四月一日の大会はまたまた延期となって、こんどは八月という大体の見当ではあるが、それもはたしてやれるかどうか分らない。ドイツの同志からは、とてもベルリンでは不可能だ、と言って来ている。するとヨーロッパのどこに、その可能性のあるところがあるんだろう。ウィーンという一説もあるが、それもどうやらあぶないらしい。
 愚図愚図している間に、金はなくなる。風をひいて、おまけに売薬のために腹をこわす。無一文のまま、一週間ばかり断食して、寝て暮した。
 ようやく起きれるようになって思いがけなく家から金が来たと思うと、こんどはまた例の日参だ。あした、あさってと言われるのにも飽きて、少々理窟を並べると、フランス人の癖の両方の肩を少しあげて、「俺あそんなことは何にも知らねえ」と言ったまま相手にならない。その肩のあげかたと、にやにやした笑顔の癪に触るったらない。行くたびにむしゃくしゃしながら帰って来る。
 春にはなる。街路樹のマロニエやプラタナスが日一日と新芽を出して来る。僕は郊外の小高い丘の上にいたのだが、フランスの新緑には、日本のそれのようには黒ずんだ色がまじっていない。ただ薄い青々とした色だけだ。その間に、梨子だの桜だののいろんな白や赤の花が点せつする。そして、それを透かして、向うの家々の壁や屋根の、オランジュ・ルウジュ色が映える。それは、ほんとうに浮々とした、明るい、少しいやになるくらいに軽い、いい景色だ。
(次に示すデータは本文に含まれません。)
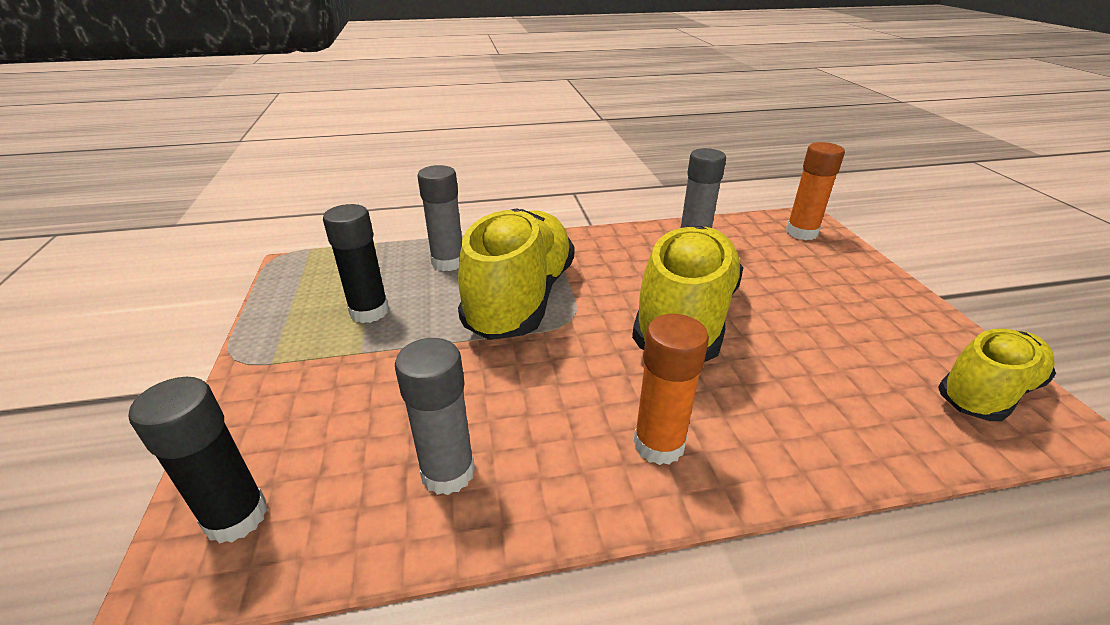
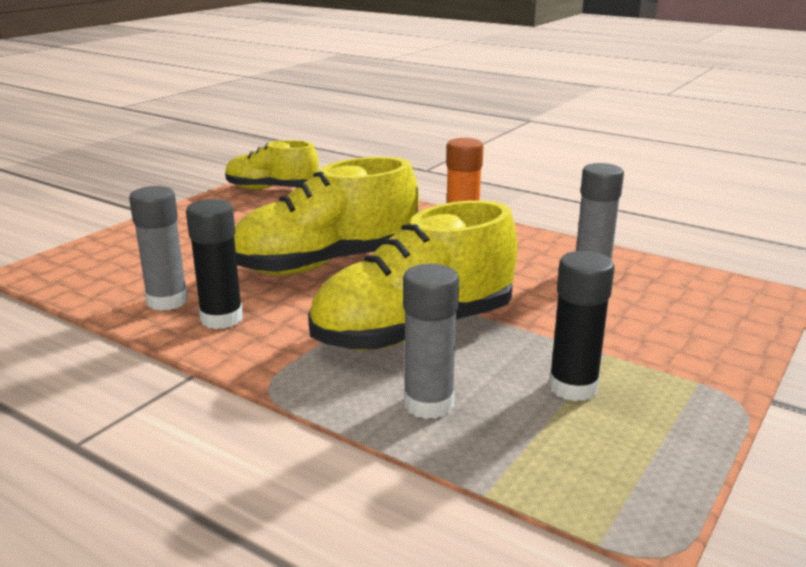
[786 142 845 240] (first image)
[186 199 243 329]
が、その景色も少しも僕の心を浮き立たせない。
 それに、よくもよくも雨が続いて降りやがった。
 もうメーデー近くになった。僕はほとんどドイツ行きをあきらめた。そしてひそかにまたパリへ出かけようと決心した。パリのメーデーの実況も見たかった。もう一カ月ばかり続けているミディネット(裁縫女工)の大罷工も見たかった。ついでに今まで遠慮していたあちこちの集会へも顔を出して見たかった。いろんな研究材料も集めて見たかった。また新装をこらしたパリの街路樹の景色も見たかった。女の顔も見たかった。

 四月二十八日の夜、僕はリヨンの同志のただ一人にだけ暇乞してひそかにまたパリにはいった。そしてル・リベルテエル社のコロメルを訪ねて、メーデーの当日、セン・ドニの集会でまた会おうということになった。
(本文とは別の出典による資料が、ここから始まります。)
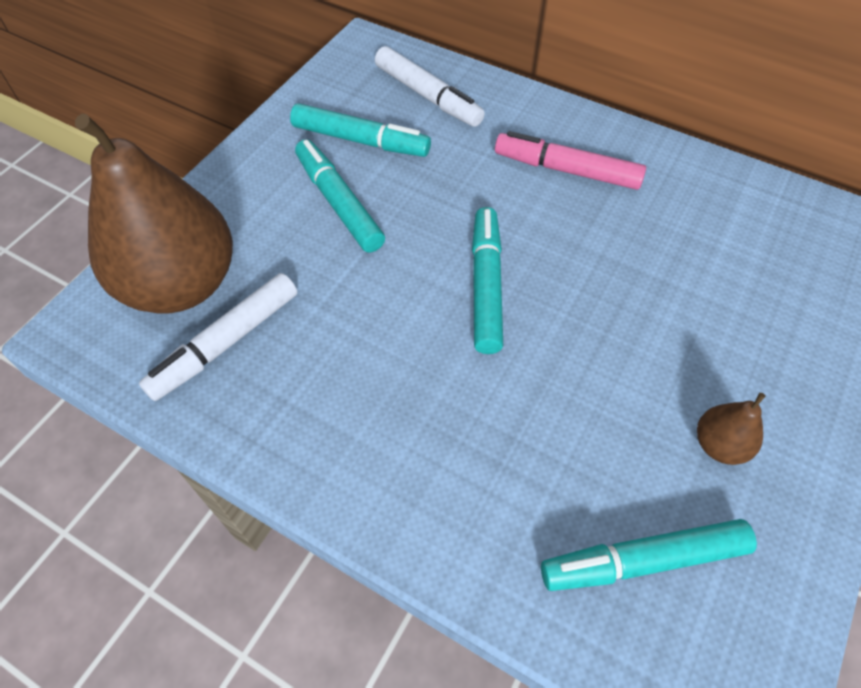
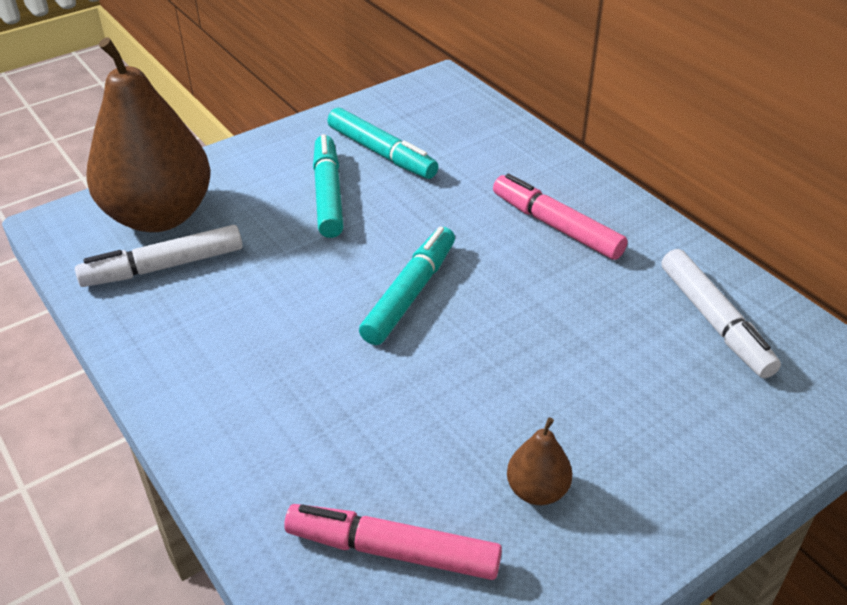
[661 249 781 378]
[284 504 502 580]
 メーデーの屋外集会や示威行列は許されてなかった。労働者のプログラムの中にもそれはなかった。共産党の政治屋どもや、C・G・T・Uの首領どもは、警官隊との衝突を恐れて、できるだけの事勿れ主義を執ったのだ。さればその屋内集会も、パリの市内ではわずかにC・G・T・Uの本部の集会一つくらいのもので、その他はみな郊外の労働者町で催された。イタリアの同志サッコとヴァンセッティとがアメリカで死刑に処せられようとするのに対する、アメリカ大使館への示威運動ですらも、共産党はむりやりにそれを遠い郊外へ持って行ったのだった。
 セン・ドニはパリの北郊の鉄工町だ。そしてそこの労働者はもっとも革命的であり、そこの集会はもっとも盛大だろうと予期されていた。コロメルはそこでフランス無政府主義同盟を代表して演説する筈だった。
 メーデーの朝早く僕は市内の様子を見に出かけた。が、パリはいつものパリとほとんど何の変りもなかった。ただ多少淋しく思われたのは、タクシーが一台も通らなかったくらいのことだ。店はみな開いている。電車も通っていた。地下鉄道も通っていた。
 そしてその電車の中は多少着飾った労働者の夫婦者や子供連れで満員だった。僕はこれらの労働者の家族が郊外の集会に出かけるのだとはどうしても考えられなかった。
「おい、きょうはメーデーじゃないか、お揃いでどこへ行くんだい。」
 僕はすぐそばに立っている男に話しなれた労働者言葉で尋ねた。
「ああ、そのメーデーのお蔭で休みだからねえ。うちじゅうで一日郊外へ遊びに行くんさ。」
 その男はあまり綺麗でもない妻君の腰のあたりに左の手を廻しながら呑気そうに答えた。そしてその右の手にはサンドウィッチや葡萄酒のはいった籠がぶら下っていた。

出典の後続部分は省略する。